Primeiro, vamos ter a festa de lançamento do disco, em Los Angeles. Para esse espectáculo, quero manter as coisas num nível logisticamente fácil. Por isso, vou ser apenas eu. Num futuro próximo, quero encontrar forma de tocar estes temas com pelo menos um ou dois músicos adicionais. Isso seria fixe. Idealmente, gostava de ter uma banda repleta de pessoas. Vamos ver. Por enquanto, no início, vou fazer a cena estilo banda de uma pessoa só.

Este álbum será o teu terceiro lançamento pela Stones Throw. Acredito que seja especial para ti, estar numa editora com o historial que eles têm e que foi construída num ambiente muito familiar. Como tem sido trabalhar com eles?
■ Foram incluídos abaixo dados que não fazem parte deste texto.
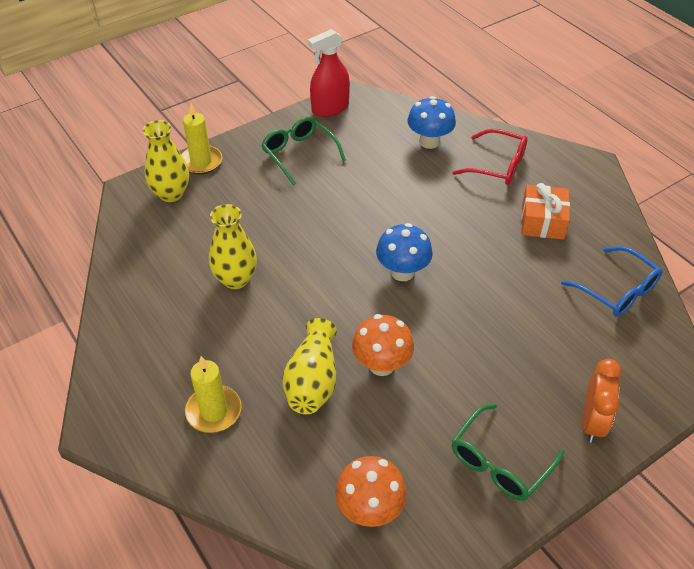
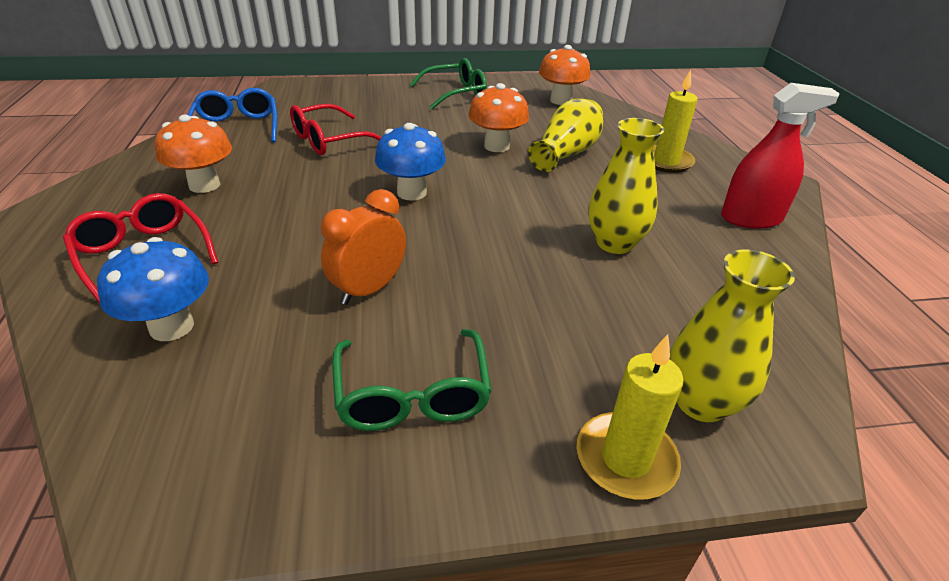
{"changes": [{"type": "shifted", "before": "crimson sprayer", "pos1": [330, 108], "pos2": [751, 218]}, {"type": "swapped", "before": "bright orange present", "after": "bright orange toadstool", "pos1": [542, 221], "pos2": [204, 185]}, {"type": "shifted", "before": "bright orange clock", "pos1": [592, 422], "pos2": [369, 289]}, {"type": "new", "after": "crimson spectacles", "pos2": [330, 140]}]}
Tem sido uma benção trabalhar com eles. A missão do Peanut Butter Wolf para a editora é: ele só edita as coisas que considera boas. Ele não pensa nas coisas do ponto-de-vista do mercado nem dos números. Se ele ouve uma música de que gosta, ele quer editá-la. Ele não vai estar a pensar, “quantas cópias disto eu vou conseguir vender?” Nem vai estar a pensar na quantidade de dinheiro que vai conseguir retirar dali. A perspectiva dele acaba por ser muito semelhante à de um artista. É por isso que eu tenho contrato com eles. Ele escutou a minha música, viu qualquer coisa em mim e isso fez com que ele quisesse editar a minha música. Na altura, eu era um gajo desconhecido, sem praticamente ouvintes nenhuns. Eu toquei em diferentes bandas durante muitos anos, mas o projecto Stimulator Jones era novo naquela altura em que comecei a falar com a Stones Throw. Respeito-os imenso por irem à procura de artistas que são desconhecidos ou que não têm assim tantos seguidores. Eles têm pessoas criativas nas quais acreditam e trabalham com elas. Tenho de respeitar isso, o facto de o foco estar todo centrado na música e não no marketing. Nesse sentido, tem sido uma grande dádiva. É a editora perfeita para eu estar. Além disso, são o tipo de editora que lança todos os tipos de música, de diferentes géneros e estilos. O Wolf ouve todo o tipo de música. Se fores comprar discos com ele, ele compra todo o tipo de cenas — música psicadélica dos 60s, cenas da new wave, hip hop, disco, funk, reggae… Ele está sintonizado com tudo e eu sou igual nesse aspecto. Se eu entro numa loja de discos, eu vou olhar para todas as secções. Adoro tudo. Há música boa a vir de todo o lado. É algo que eu e ele temos em comum, bem como todas as outras pessoas que estão envolvidas na editora.